New Capabilities at NSLS-II Set to Advance Materials Science

By channeling the intensity of X-rays, synchrotron light sources can reveal the atomic structures of countless materials. Researchers from around the world come to the National Synchrotron Light Source II (NSLS-II)—a US Department of Energy (DOE) Office of Science User Facility at Brookhaven National Laboratory—to study everything from proteins to fuel cells.

Scientists at NSLS-II’s Hard X-ray Nanoprobe (HXN) beamline have demonstrated the beamline’s ability to observe materials down to 10 nanometers, about one ten-thousandth the diameter of a human hair. According to the team, this exceptionally high spatial resolution will enable scientists to “see” single molecules. And moreover, HXN can now combine its high spatial resolution with multimodal scanning—the ability to simultaneously capture multiple images of different material properties.

“It took many years of hard work and collaboration to develop an X-ray microscopy beamline with such high spatial resolution,” says Hanfei Yan, lead author of the team’s paper in Nano Futures and a scientist at HXN. “In order to realize this ambitious goal, we needed to address many technical challenges, such as reducing environmental vibrations, developing effective characterization methods and perfecting the optics.”

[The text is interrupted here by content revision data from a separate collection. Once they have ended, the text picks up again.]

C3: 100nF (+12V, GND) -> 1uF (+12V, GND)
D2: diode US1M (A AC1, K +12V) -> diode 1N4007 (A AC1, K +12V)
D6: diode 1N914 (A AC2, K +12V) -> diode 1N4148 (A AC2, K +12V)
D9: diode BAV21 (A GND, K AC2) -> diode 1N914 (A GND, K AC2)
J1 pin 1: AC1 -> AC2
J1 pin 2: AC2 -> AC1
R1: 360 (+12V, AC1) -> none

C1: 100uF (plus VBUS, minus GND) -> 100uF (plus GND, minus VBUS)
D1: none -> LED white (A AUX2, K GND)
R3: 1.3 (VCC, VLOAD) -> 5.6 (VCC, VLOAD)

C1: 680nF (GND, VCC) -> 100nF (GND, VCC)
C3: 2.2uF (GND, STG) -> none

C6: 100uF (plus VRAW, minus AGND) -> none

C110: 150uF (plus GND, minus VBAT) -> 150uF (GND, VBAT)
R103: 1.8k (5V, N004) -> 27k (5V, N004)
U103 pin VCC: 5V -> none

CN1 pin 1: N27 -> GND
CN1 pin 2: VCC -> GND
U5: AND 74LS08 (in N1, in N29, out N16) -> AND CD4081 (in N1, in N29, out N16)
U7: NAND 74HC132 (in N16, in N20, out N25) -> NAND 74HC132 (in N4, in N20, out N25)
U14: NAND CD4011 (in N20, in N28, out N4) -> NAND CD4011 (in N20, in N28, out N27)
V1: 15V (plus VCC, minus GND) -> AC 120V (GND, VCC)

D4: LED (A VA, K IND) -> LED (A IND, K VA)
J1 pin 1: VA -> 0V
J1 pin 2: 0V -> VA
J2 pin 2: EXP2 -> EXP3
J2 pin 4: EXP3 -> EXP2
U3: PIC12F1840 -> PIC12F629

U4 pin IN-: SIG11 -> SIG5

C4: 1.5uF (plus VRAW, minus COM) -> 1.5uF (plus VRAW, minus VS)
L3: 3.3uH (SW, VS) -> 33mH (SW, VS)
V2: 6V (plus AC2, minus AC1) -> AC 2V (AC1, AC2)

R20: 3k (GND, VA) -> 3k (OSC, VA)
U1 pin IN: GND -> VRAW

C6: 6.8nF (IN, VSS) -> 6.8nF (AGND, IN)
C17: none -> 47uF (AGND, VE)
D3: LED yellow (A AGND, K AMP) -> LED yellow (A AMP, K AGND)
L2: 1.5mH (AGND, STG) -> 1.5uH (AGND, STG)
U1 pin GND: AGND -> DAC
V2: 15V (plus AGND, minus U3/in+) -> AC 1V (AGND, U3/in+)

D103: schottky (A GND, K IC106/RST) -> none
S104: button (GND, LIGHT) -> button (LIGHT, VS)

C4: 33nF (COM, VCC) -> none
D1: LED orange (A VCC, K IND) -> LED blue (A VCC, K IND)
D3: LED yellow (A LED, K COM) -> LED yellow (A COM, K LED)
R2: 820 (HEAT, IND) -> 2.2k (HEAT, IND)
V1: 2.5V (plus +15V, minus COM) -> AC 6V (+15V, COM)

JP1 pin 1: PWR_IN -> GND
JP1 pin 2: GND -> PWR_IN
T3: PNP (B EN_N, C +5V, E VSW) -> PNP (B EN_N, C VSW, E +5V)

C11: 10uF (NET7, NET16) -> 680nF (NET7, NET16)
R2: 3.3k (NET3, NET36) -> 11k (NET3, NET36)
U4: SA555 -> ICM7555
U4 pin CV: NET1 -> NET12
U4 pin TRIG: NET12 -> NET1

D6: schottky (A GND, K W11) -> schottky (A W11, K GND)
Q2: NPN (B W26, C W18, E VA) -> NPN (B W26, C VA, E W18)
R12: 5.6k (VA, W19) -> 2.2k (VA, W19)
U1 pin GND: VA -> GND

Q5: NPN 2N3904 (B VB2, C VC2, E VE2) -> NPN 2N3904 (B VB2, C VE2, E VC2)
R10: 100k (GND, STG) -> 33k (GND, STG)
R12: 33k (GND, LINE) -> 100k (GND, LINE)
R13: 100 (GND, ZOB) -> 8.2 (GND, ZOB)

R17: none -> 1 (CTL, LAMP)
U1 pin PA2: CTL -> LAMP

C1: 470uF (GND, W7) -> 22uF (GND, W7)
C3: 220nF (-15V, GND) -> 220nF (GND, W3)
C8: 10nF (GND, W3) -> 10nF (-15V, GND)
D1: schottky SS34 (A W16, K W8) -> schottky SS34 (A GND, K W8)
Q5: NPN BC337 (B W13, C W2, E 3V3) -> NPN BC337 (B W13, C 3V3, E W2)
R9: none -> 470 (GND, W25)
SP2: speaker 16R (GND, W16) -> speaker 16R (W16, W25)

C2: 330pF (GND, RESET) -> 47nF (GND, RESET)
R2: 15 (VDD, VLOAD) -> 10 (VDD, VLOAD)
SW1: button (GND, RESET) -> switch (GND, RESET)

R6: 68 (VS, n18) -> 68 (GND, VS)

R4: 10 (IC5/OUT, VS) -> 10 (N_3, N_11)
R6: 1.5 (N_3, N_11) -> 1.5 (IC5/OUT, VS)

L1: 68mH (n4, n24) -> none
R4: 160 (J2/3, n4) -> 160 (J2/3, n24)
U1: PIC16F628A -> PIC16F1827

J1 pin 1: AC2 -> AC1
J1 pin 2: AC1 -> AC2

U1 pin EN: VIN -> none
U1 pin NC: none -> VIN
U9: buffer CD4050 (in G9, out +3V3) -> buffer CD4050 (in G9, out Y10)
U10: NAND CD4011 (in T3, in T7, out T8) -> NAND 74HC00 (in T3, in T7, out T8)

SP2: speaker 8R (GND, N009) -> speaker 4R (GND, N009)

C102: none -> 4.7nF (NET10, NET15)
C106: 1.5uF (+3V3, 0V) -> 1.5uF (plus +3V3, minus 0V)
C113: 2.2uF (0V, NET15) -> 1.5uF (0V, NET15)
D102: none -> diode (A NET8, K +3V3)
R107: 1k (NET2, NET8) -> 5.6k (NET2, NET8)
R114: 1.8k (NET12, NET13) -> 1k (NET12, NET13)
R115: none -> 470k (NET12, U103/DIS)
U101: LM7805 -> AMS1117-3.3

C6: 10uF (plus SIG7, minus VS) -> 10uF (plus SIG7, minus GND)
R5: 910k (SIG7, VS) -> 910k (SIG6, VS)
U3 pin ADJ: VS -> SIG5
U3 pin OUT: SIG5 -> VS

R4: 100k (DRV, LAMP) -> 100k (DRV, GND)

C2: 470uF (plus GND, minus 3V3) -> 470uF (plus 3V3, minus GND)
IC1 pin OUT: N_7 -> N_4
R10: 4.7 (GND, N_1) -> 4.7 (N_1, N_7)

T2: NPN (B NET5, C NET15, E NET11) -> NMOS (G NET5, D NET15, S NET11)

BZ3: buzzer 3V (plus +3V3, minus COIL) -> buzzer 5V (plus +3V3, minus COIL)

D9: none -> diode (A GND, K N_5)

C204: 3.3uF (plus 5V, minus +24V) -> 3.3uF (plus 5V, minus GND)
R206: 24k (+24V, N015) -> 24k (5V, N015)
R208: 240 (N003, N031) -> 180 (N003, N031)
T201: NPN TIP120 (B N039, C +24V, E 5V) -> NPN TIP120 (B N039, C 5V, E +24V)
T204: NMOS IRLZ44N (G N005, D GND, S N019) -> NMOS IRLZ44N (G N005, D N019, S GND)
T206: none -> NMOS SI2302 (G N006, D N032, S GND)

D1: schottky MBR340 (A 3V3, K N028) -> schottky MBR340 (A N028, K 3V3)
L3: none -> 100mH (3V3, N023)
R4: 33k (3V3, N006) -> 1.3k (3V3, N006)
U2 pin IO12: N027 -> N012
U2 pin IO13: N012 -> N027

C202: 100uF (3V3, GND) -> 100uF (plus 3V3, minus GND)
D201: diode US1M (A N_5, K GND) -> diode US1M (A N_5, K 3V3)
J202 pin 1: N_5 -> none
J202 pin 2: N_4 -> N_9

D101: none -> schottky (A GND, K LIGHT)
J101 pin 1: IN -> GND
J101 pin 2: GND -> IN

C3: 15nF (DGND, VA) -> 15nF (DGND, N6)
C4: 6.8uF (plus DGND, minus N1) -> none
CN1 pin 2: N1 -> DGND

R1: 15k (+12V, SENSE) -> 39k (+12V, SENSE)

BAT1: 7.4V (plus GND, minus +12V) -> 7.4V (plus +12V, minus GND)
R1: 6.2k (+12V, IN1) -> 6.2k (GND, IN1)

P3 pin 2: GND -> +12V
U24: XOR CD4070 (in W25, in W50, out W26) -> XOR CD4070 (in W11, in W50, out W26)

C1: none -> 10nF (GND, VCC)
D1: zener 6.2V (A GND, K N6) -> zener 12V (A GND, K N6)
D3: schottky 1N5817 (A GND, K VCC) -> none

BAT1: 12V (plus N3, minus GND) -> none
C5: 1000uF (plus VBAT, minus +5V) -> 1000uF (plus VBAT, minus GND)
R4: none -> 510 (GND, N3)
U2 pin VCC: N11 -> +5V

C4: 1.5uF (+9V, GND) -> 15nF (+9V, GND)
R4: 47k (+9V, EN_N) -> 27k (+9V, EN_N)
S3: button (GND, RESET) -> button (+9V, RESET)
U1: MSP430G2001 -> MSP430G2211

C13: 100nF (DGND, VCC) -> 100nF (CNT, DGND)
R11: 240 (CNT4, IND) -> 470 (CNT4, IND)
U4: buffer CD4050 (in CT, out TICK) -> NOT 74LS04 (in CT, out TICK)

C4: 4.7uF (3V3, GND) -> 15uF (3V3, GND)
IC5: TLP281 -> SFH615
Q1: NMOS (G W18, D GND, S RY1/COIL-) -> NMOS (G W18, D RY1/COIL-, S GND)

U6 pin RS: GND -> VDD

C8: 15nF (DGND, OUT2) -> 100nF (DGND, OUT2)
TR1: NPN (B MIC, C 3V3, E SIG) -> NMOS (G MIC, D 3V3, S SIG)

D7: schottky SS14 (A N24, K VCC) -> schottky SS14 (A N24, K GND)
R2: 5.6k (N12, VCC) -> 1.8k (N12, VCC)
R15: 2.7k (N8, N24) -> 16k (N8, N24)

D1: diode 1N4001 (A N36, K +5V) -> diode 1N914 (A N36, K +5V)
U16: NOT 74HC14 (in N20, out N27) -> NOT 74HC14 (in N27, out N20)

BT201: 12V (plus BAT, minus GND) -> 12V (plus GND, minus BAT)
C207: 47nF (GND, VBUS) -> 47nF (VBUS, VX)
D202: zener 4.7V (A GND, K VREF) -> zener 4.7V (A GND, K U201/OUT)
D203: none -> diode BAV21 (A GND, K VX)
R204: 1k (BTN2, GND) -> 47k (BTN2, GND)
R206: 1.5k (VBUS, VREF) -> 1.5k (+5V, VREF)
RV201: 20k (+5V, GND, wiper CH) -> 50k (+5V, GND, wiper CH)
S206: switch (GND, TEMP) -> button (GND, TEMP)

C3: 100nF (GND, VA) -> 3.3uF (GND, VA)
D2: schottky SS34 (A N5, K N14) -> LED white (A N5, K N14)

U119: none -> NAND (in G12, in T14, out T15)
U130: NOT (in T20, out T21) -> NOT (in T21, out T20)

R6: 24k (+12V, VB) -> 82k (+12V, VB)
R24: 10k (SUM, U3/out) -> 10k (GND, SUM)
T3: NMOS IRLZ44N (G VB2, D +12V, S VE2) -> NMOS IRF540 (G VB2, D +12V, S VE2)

A key component for the success of this project was developing a special focusing optic called a multilayer Laue lens (MLL), a one-dimensional artificial crystal that is engineered to bend X-rays toward a single point. “Precisely developing the MLL optics to satisfy the requirements for real scientific applications took nearly 10 years,” says Nathalie Bouet, who leads the lab at NSLS-II where the MLLs were fabricated. “Now, we are proud to deliver these lenses for user science.”

Combining multimodal and high resolution imaging is unique, and makes NSLS-II the first facility to offer this capability in the hard X-ray energy range to visiting scientists. The achievement will present a broad range of applications, according to the team. In a recent paper, for example, scientists at NSLS-II worked with the University of Connecticut and Clemson University to study a ceramic-based membrane for energy conversion application. Using the new capabilities at HXN, the group was able to image an emerging material phase that dictates the membrane’s performance.

“We are also collaborating with researchers from industry to academia to investigate strain in nanoelectronics, local defects in self-assembled 3D superlattices and the chemical composition variations of nanocatalysts,” Yan says. “The achievement opens up exciting opportunities in many areas of science.”

As the new capabilities are put to use, there is an ongoing effort at HXN to continue improving the beamline’s spatial resolution and adding new capabilities. “Our ultimate goal,” Yan says, “is to achieve single-digit resolution in 3D for imaging the elemental, chemical and structural makeup of materials in real-time.”